Les localisations résidentielles desservies par des réseaux de transports en commun ou de voies de communications routières efficaces, ou proches de lieux d’échanges multimodaux sont désormais favorisées et attractives pour les ménages. Ceci contribue à des processus de remplacement de population dans les espaces où le cout résidentiel augmente notablement, mais le départ de ceux qui ne peuvent supporter ces augmentations, signifie parfois également l’impossibilité de continuer à occuper le(s) même(s) emploi(s). Aussi les difficultés d’insertion sur le marché du travail augmentent désormais surtout hors de la ville dense et des pôles périphériques bien desservis, dans les espaces qui sont aussi les plus abordables du point de vue des localisations résidentielles. Ces espaces urbains voient leurs taux de chômage et de sous emploi augmenter notablement du fait de l’inadéquation de l’organisation urbaine aux mobilités que supposent aujourd’hui les nouvelles formes de travail qui ne sont plus seulement celles des actifs les moins qualifiés. L’accessibilité et la distance acceptable entre le lieu résidentiel et lieux de travail ne sont pas identiques pour tous les actifs. Pour certains des couts de transports prohibitifs par rapport à leur revenu sont la cause d’un chômage sinon durable, du moins récurent. Pour d’autres la nécessité de cumul de plusieurs activités très éloignées conduit à favoriser la proximité de l’emploi plutôt que son adéquation avec un profil professionnel ou une formation. Ces choix qui ne sont plus seulement dictés par un rapport étroit entre catégorie professionnelle et emploi offert, construisent de nouvelles inégalités sur les marchés du travail, mais aussi de nouvelles formes d’exclusion.

En effet, le revenu réduit par les couts de transport vers l’emploi conditionne les mobilités envisageables pour d’autres motifs. Les inégalités sociales ne se matérialisent donc plus seulement dans les caractéristiques des espaces résidentiels mais dans la diversité de pratiques sociales autres que celles réalisées par internet à partir de son domicile.

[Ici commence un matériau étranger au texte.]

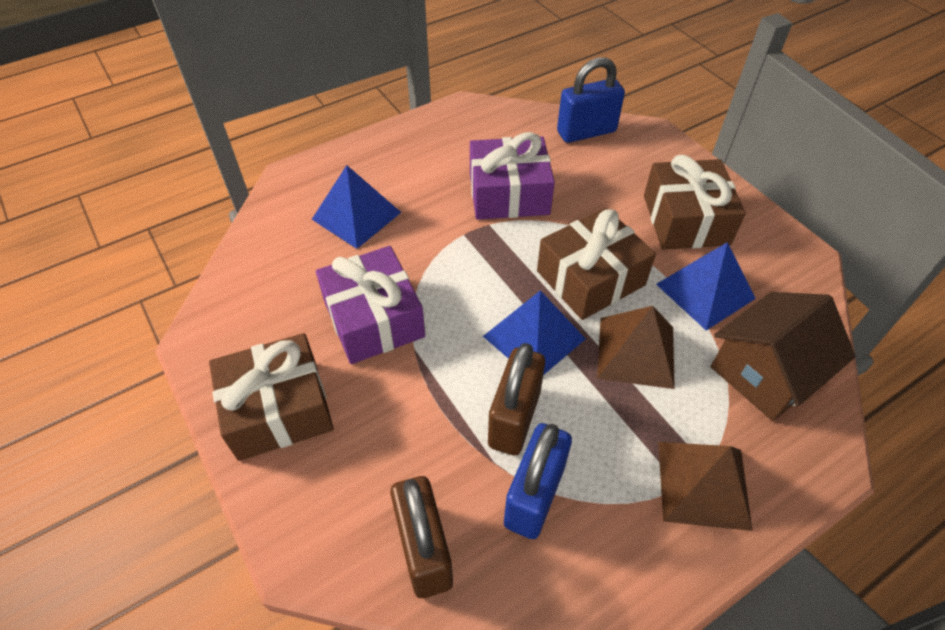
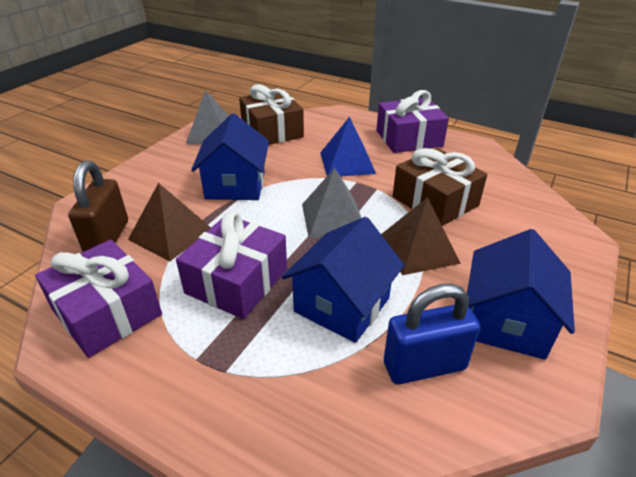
blue house: 0 -> 3
blue padlock: 2 -> 1
blue pyramid: 3 -> 1
brown gift: 3 -> 2
brown house: 1 -> 0
brown padlock: 2 -> 1
grey pyramid: 0 -> 2
purple gift: 2 -> 3

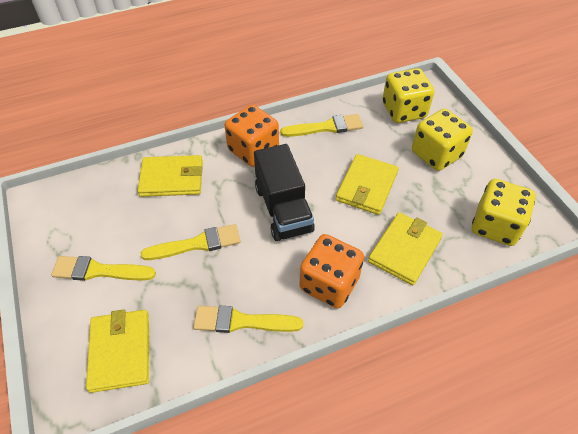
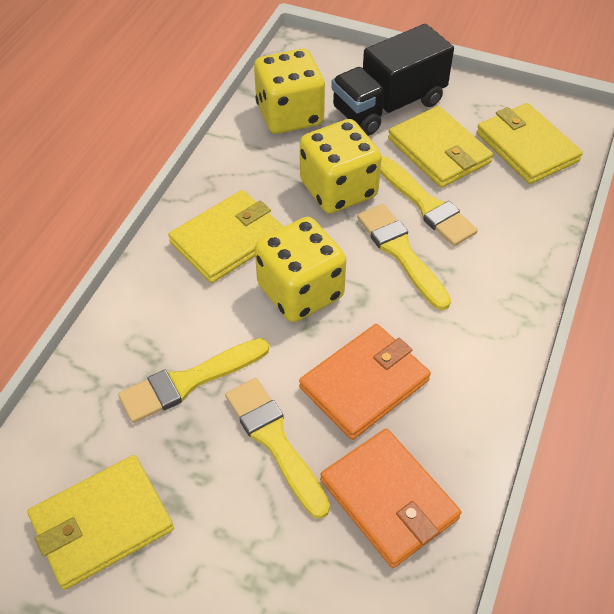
orange dice: 2 -> 0
orange wallet: 0 -> 2

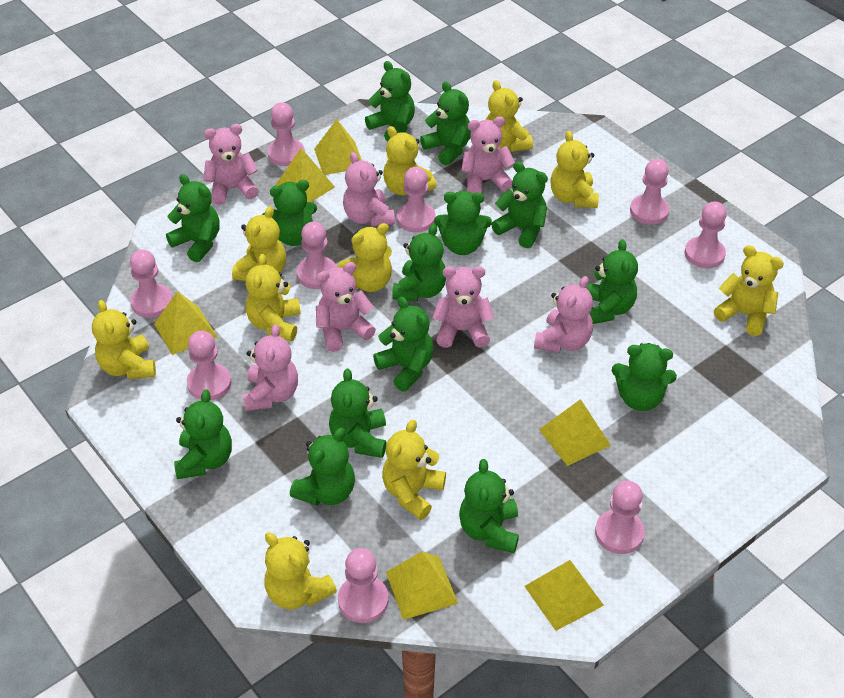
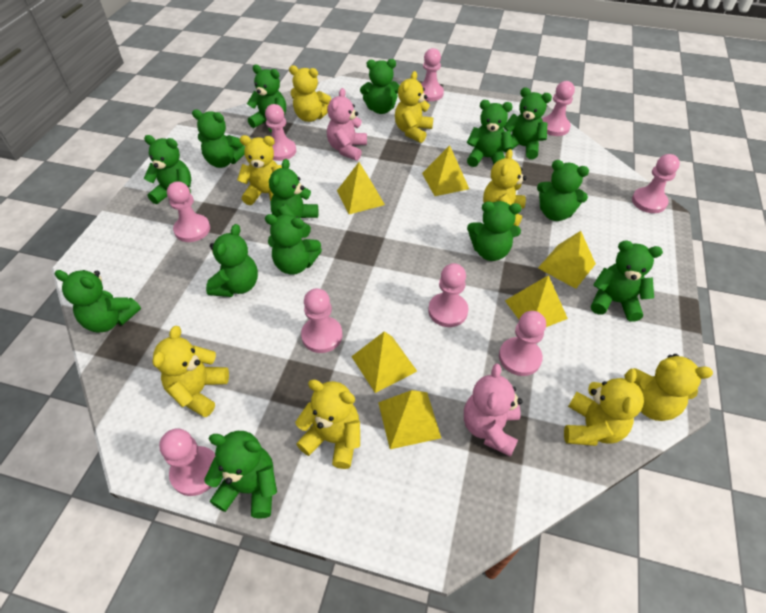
pink teddy bear: 7 -> 2
yellow teddy bear: 10 -> 8

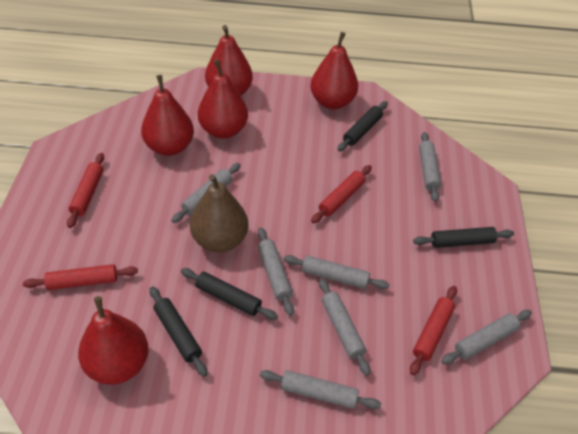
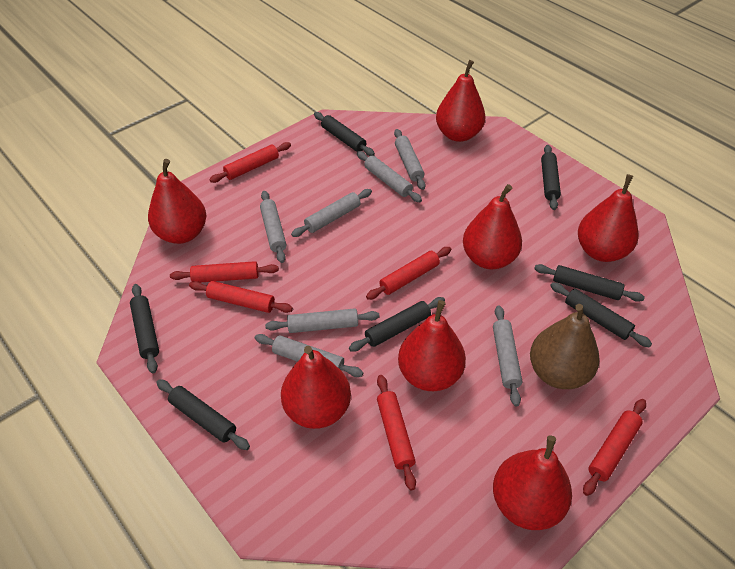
black rolling pin: 4 -> 7
red pear: 5 -> 7
red rolling pin: 4 -> 6

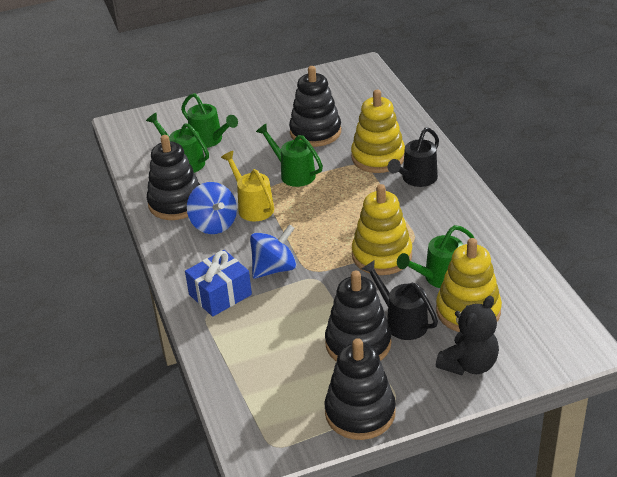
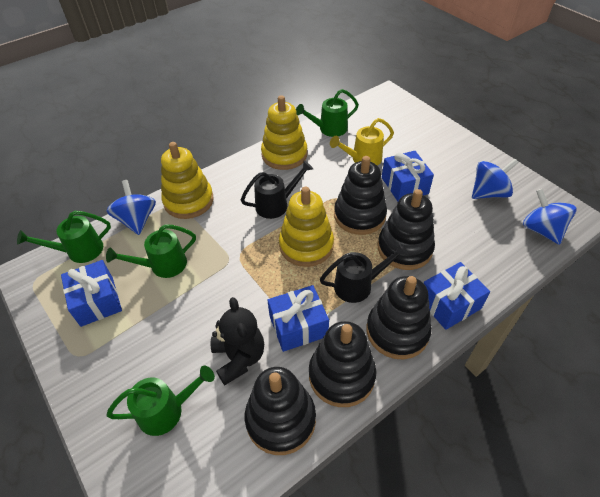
black stacking toy: 4 -> 5
blue gift: 1 -> 4
blue spinning top: 2 -> 3

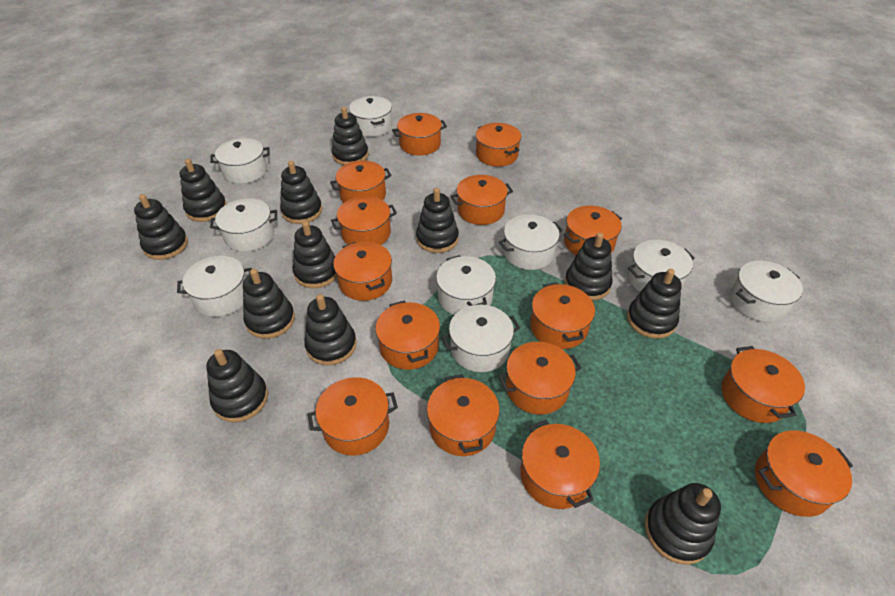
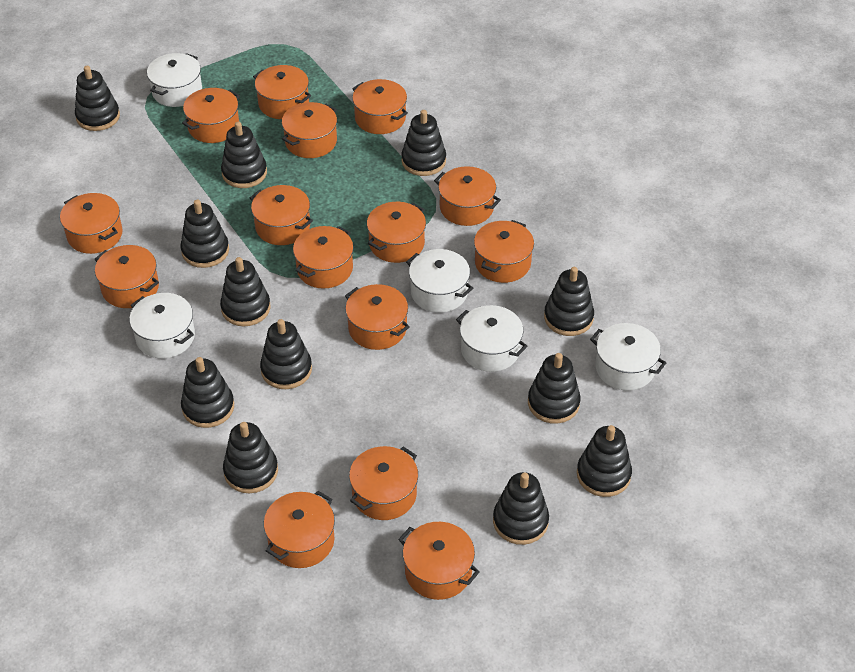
white pot: 9 -> 5

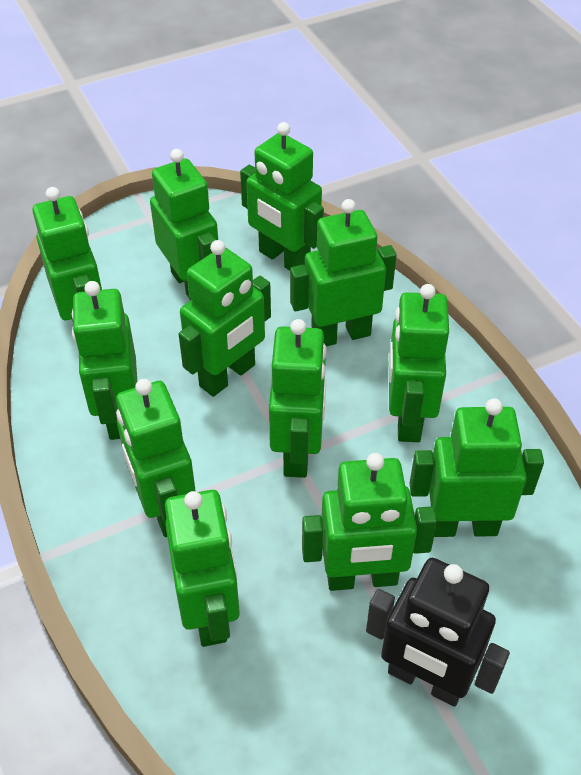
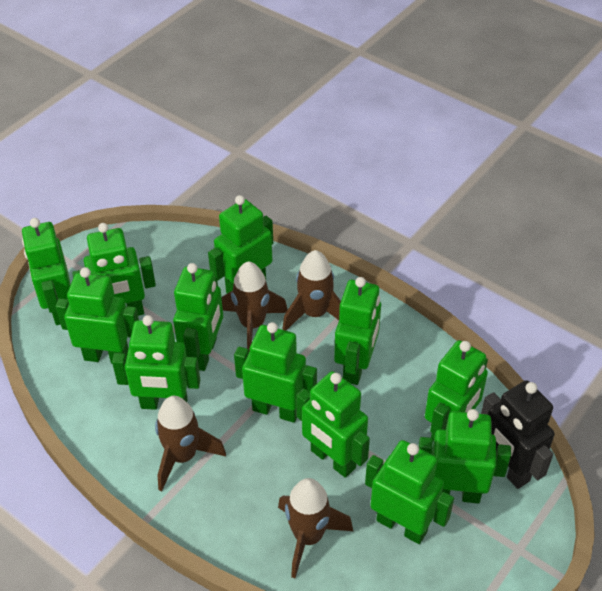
brown rocket: 0 -> 4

Alors que l’espace urbain s’étend de plus en plus et que les agglomérations débordent toujours plus loin de leur limites les nouvelles formes d’emploi induites par l’organisation productive, impliquent une rapidité de réaction et une adaptation immédiate dont les conséquences sont supportées par la population active. Les problèmes d’engorgement posés par la périurbanisation, et la constitution de pôles d’emplois périphériques vers lesquels se rabattent les actifs suscitent des politiques d’infrastructures de transports, mais la mesure de l’impact de ces nouvelles formes d’emploi sur la capacité à la mobilité des ménages au cœur des nouvelles dynamiques des systèmes urbains ne semble pas réellement prise.

Toulouse le 19 mars 2008

Corinne SIINO est maître de conférences à l’Université de Toulouse le Mirail. Ses recherches, menées au sein du Centre Interdisciplinaire d’Études Urbaines, portent sur les rapports entre recompositions sociales et économiques des marchés du travail et développement urbain.